Ahmedabad was on the verge of becoming a city. It was of manageable size but its strongly conservative society did not allow it to reach the status which it carved. Communal divisions played their own role in holding it back. The residents themselves often looked south for their inspiration and goods. Where do I buy shoes, I asked. We go to Mumbai they said. Where do I get my haircut? Mumbai, they said. Since I could not make the journey quite that often, I did a little detective work only to discover that Ahmedabad did in fact offer all those things. But to the residents, what was on offer was not enough. And perhaps they knew what they were talking about. Because Ahmedabad just did not have the buzz. It had art and culture, all in impregnable conclaves. It had a lot of dust. And a slower pace of life. The extreme heat did not help either. Even today, with all its growth and the money that has been poured into it, the vibe is not quite there.
What did happen though is something I did not expect. These small towns for which I had no great inclination ruined big city life for me. When I went back to the big city, it never was the same again. The bustle became inconvenience. The commute became tiresome. A sad saxophone is just a sad saxophone. The atmospheric romance is in your head. Now how sad do I sound?
Now I live in a small town with city aspirations. We have our avocadoes on toast, our lattes and our boba teas. We have traffic jams and night clubs. But at night, if I’m lucky, I can still see stars, as well as laser lights and loud music from a wedding party. Last week, they began with the theme tune from the Game of Thrones TV series. An intriguing choice if you’ve seen it or read it because there’s a famous wedding massacre. Someone in the family had a weird sense of humour perhaps. Or it was just aspirational. As for the basmati fields and litchi orchards, those are more or less gone. City aspirations mean buildings and nature gets in the way. No public transportation system and no drainage system but we do have sourdough bread and giant malls. Get with the programme, people. And plenty of time to rant and rave about tourist invasions.

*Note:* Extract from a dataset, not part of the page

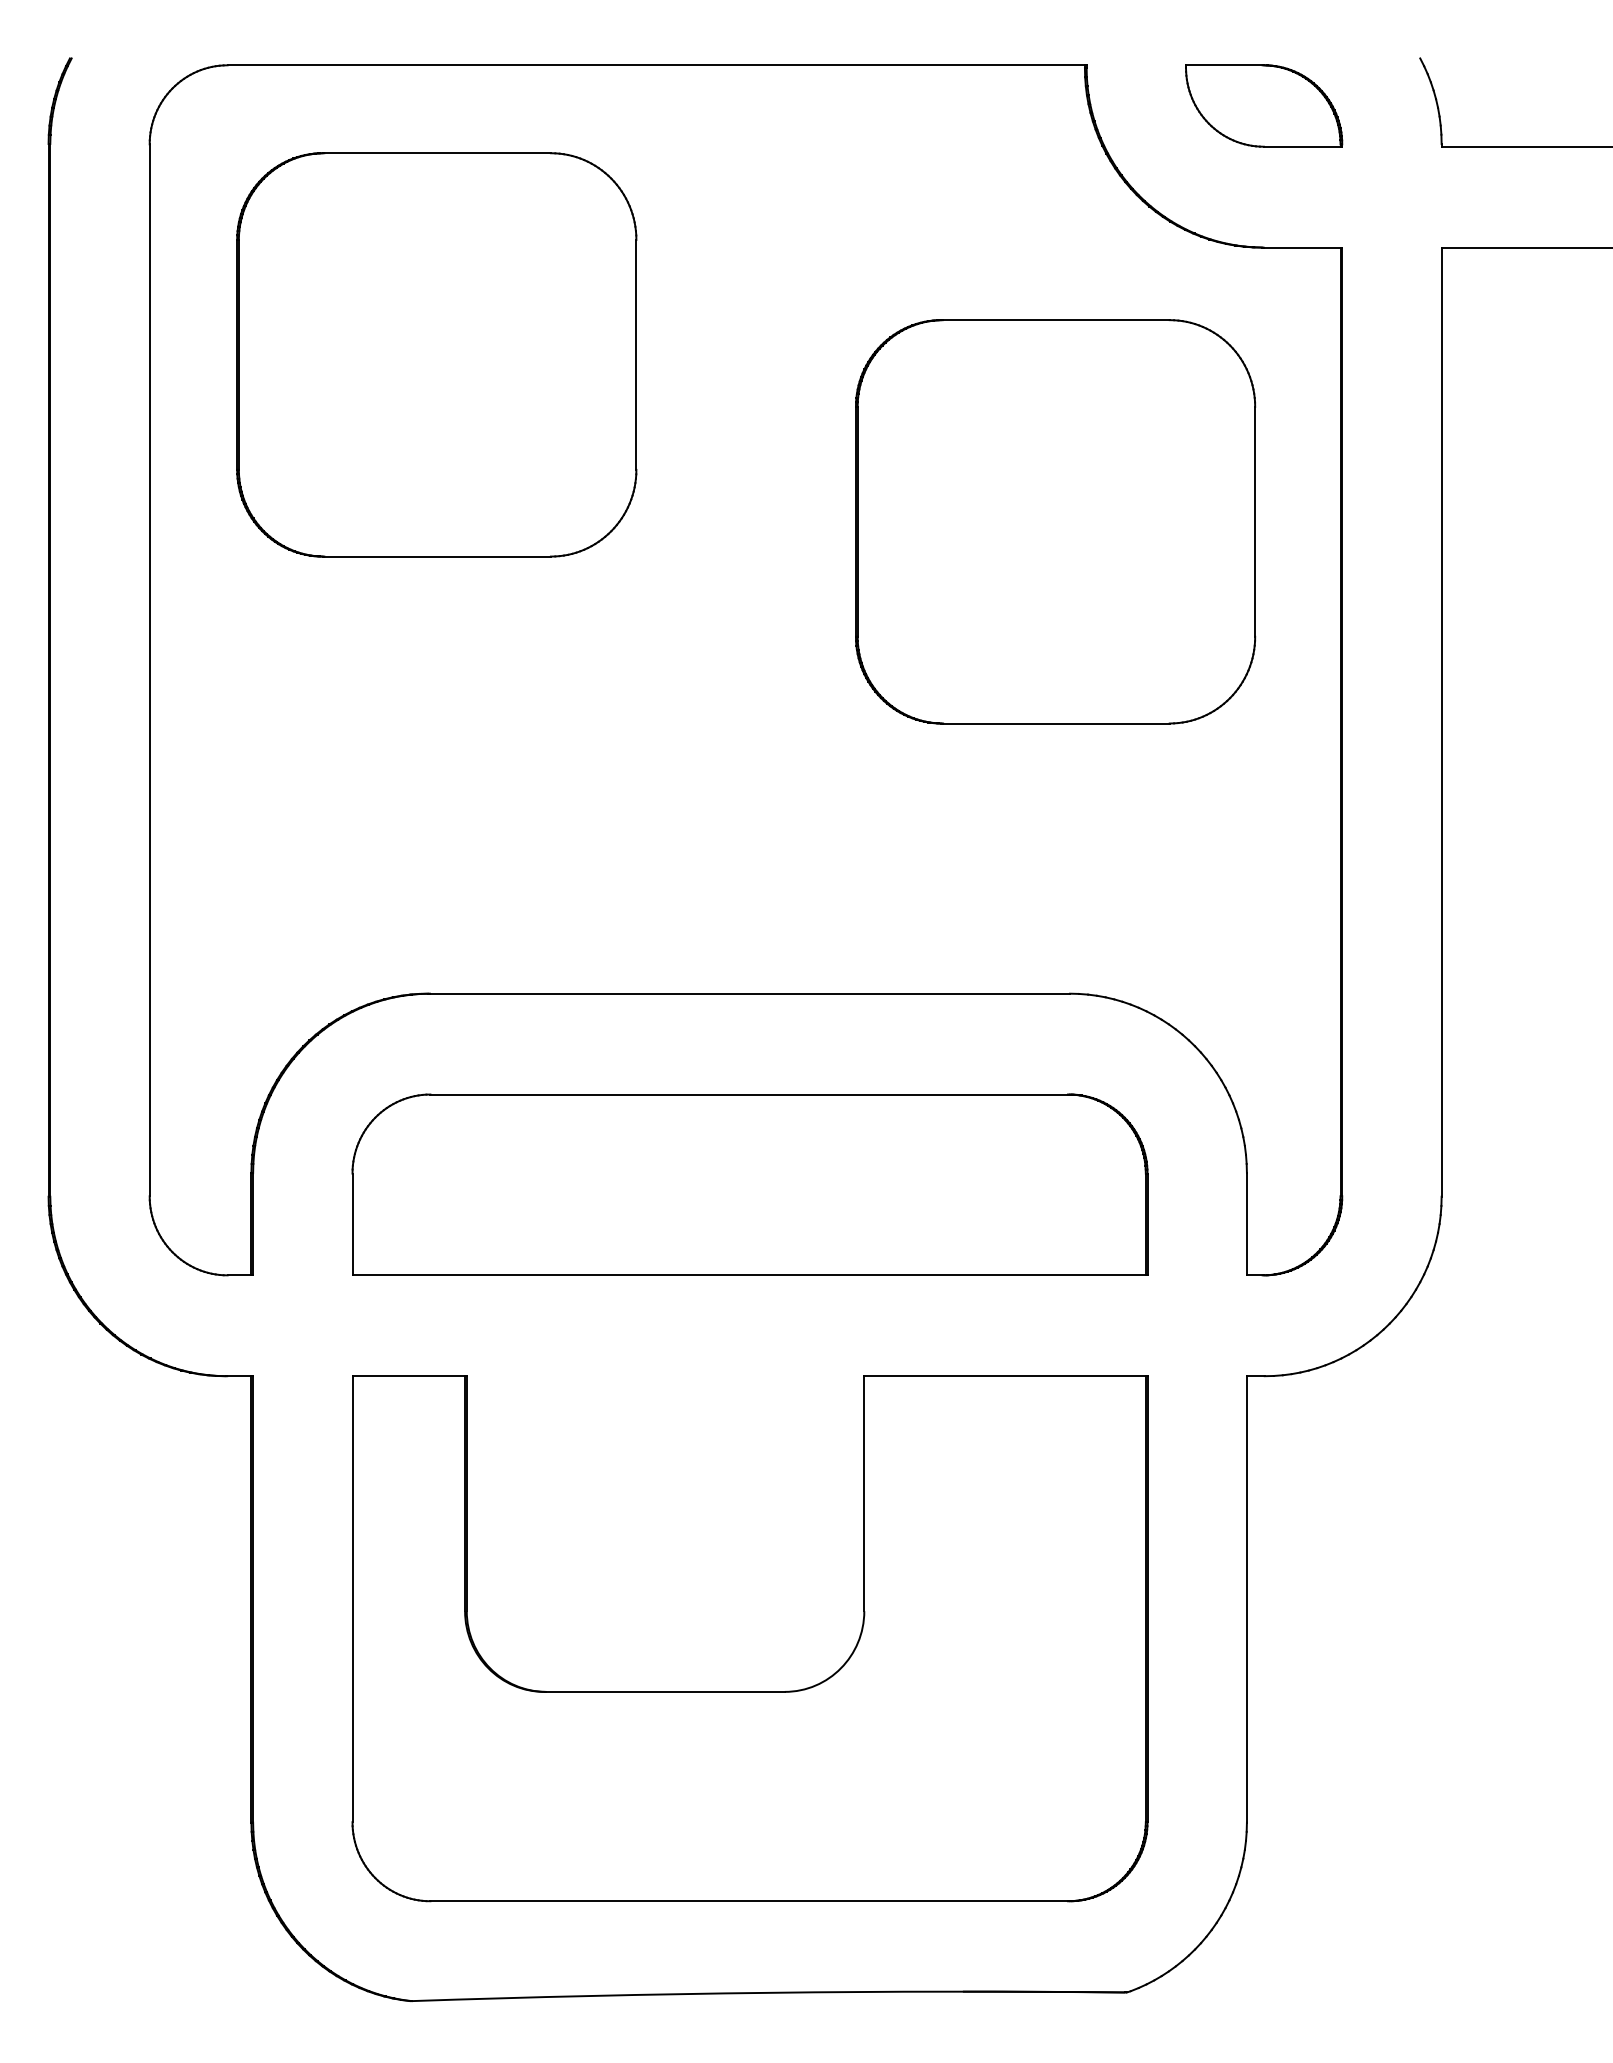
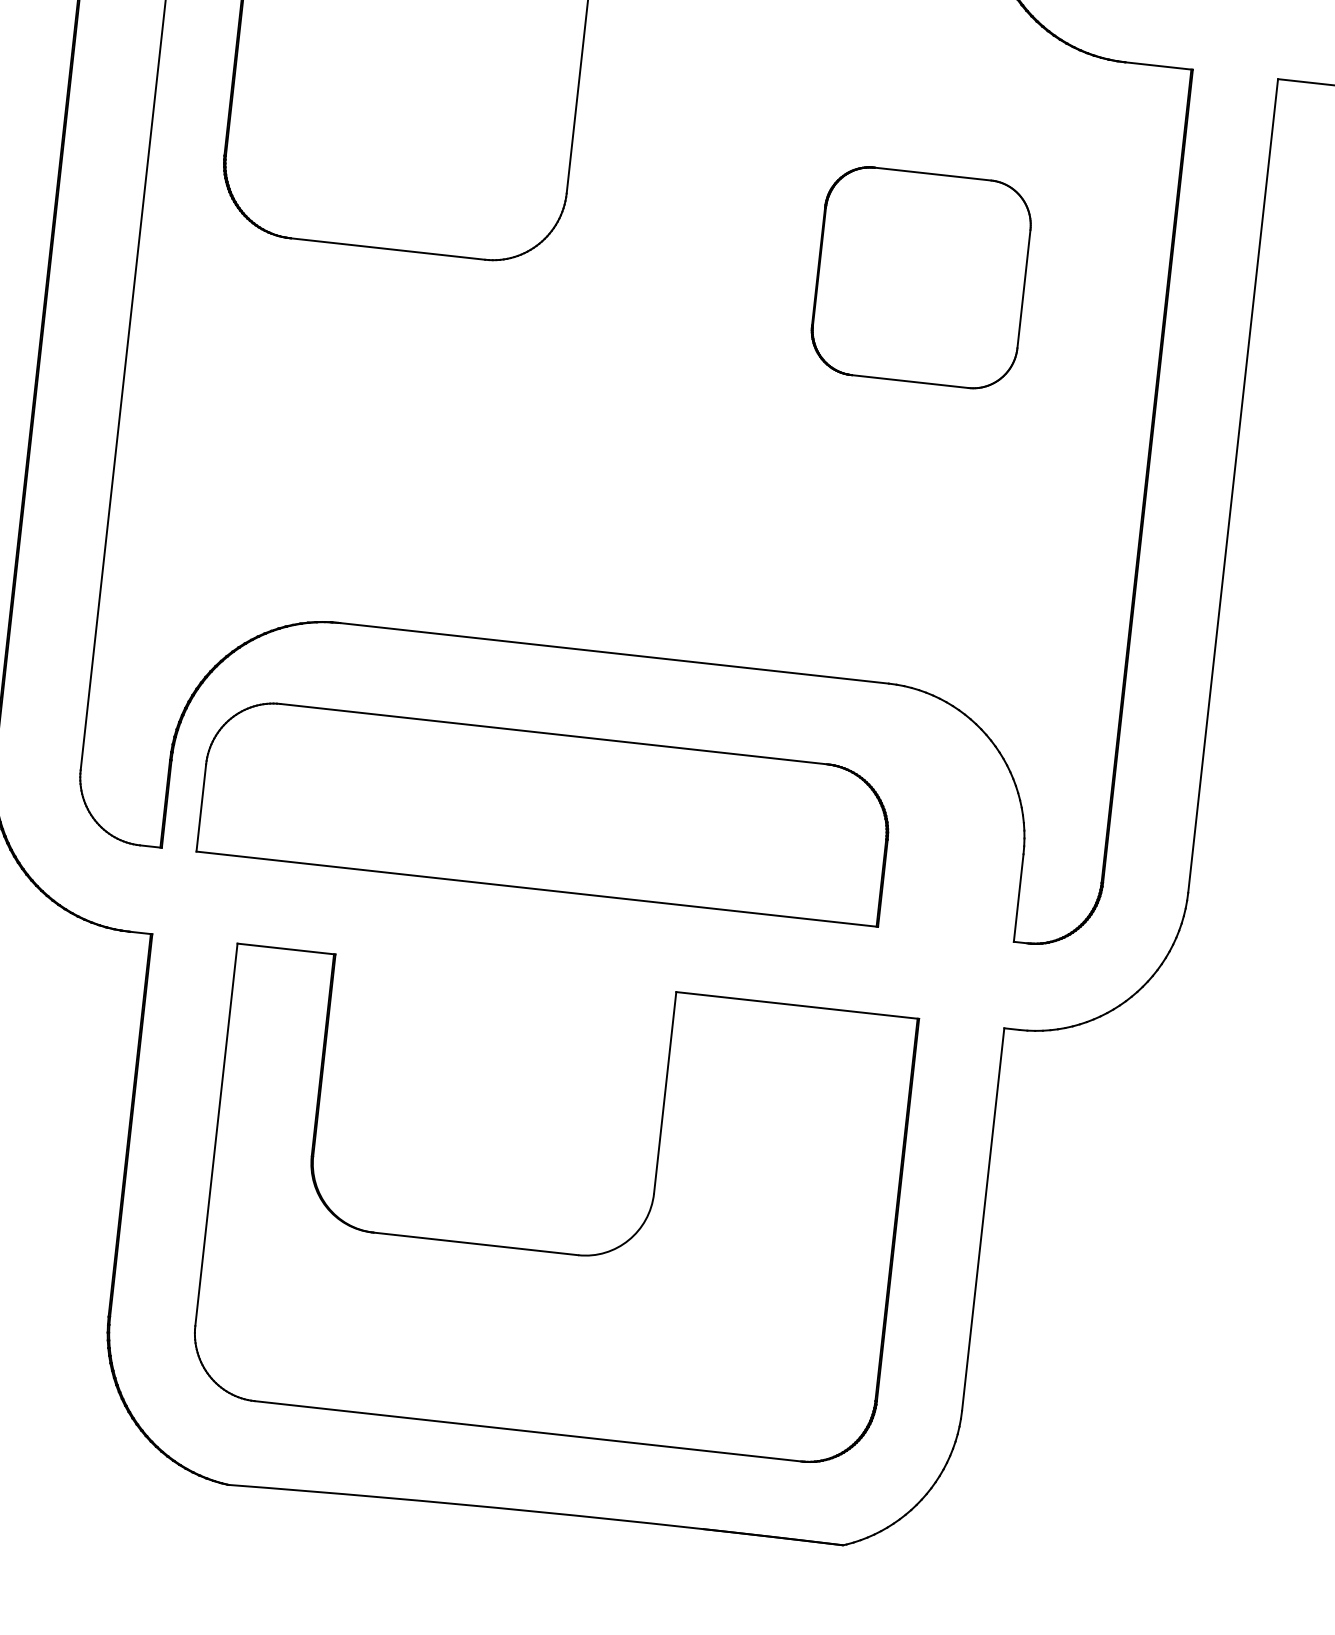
part: (1055, 521) -> (921, 277), size x0.6
part: (749, 1184) -> (545, 811), moved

Meanwhile, I hear people muttering around me. O, how about other cities in India and elsewhere? Why has she left out Bengaluru, Chennai (to name just a couple of contenders) and of course the great National Capital? Well, from what I’ve seen and heard, they’re all tottering on similar edges of space and comfort fighting with infrastructure and degradation. Choose whichever one you want to discuss. You don’t need me. As for New Delhi, I was never certain what it is and was. The first time I visited I was nine and it was so hot that we never left our hosts’ home. It still evokes that same need to stay in, for me. And with the pollution, it’s probably wiser.
I recently visited Bangkok. Was not impressed, but the fault lies in myself and my stars. Paris is beautiful, rude, arty, baguette-filled and but does not have that big city vibe. London is great. For a few days, until it all gets too much.’
This season, I indulge myself by watching nonsensical formulaic holiday romances where snooty big city woman or man goes back to small town and finds love with small town man or woman. They all present the same cliches, but the snow and Christmas decorations and lack of application of mind make them very watchable.
And so here I am. In this rapidly expanding town, with its aspirations and contradictions. Where Nature is slowly — and sometimes very quickly — being sacrificed for more and more growth. How fast can I run away at my age is what I want to know now. Saxophones are optional.